Partir é um verbo doloroso. Quase sempre. E quando a partida é assim, feita pelo de repente que todos nós sabemos um dia será realidade, a dor se abre como uma ferida cuja cicatriz talvez o futuro não cure. Allen Toussaint partiu poucos dias atrás. Mais que um pianista extraordinário, um ser humano com letras maiúsculas. Dono de obra impossível de ser catalogada ou rotulada face ao talento com que os teclados amaciavam sua sensibilidade. Manteve aceso o rhythm´n´blues, o soul, o verdadeiro funk, não o que se vende por aí, estreitou sua musicalidade com os mais diversos nomes ´sem diferenciar gêneros. Universal. Uma alma feita de tecidos harmônicos densos, e cuja intensidade a pele arrepia a cada acorde. Pete Townshend, Paul McCartney, Rolling Stones, Albert King, Dr. John, Eric Clapton. Quem mais? Um disco genial com Elvis Costello: The River in Reverse.
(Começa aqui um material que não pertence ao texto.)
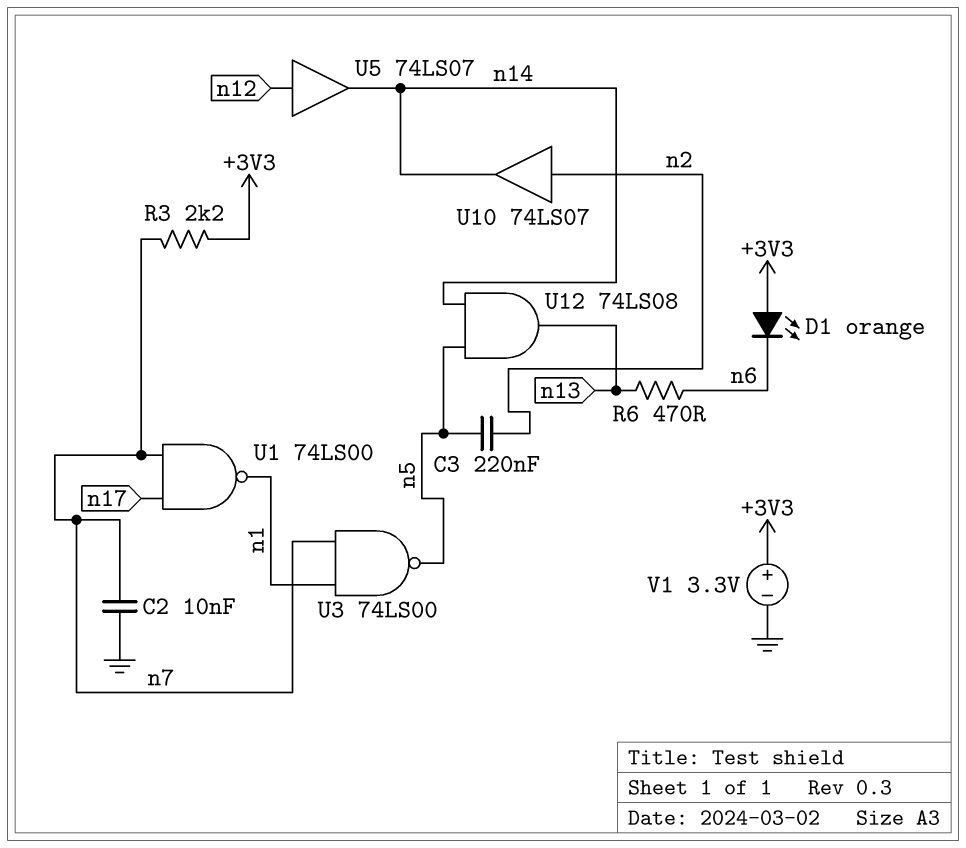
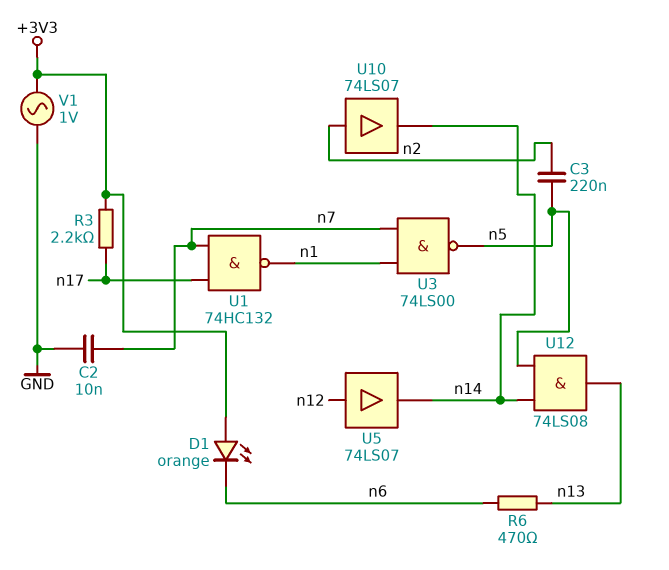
R3: 2.2k (+3V3, n7) -> 2.2k (+3V3, n17)
U1: NAND 74LS00 (in n7, in n17, out n1) -> NAND 74HC132 (in n7, in n17, out n1)
V1: 3.3V (plus +3V3, minus GND) -> AC 1V (+3V3, GND)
Sua percepção para além das intricadas harmonias o tornaram um compositor, cantor, arranjador, produtor único. Daqueles que está à frente sempre. Allen partiu. Levou junto parte expressiva de New Orleans. Mas, a cidade e sua gente, como todos nós, estaremos reverenciando o talento de Toussaint toda a vez que o seu piano cobrir cada espaço que existe dentro de nossa alma.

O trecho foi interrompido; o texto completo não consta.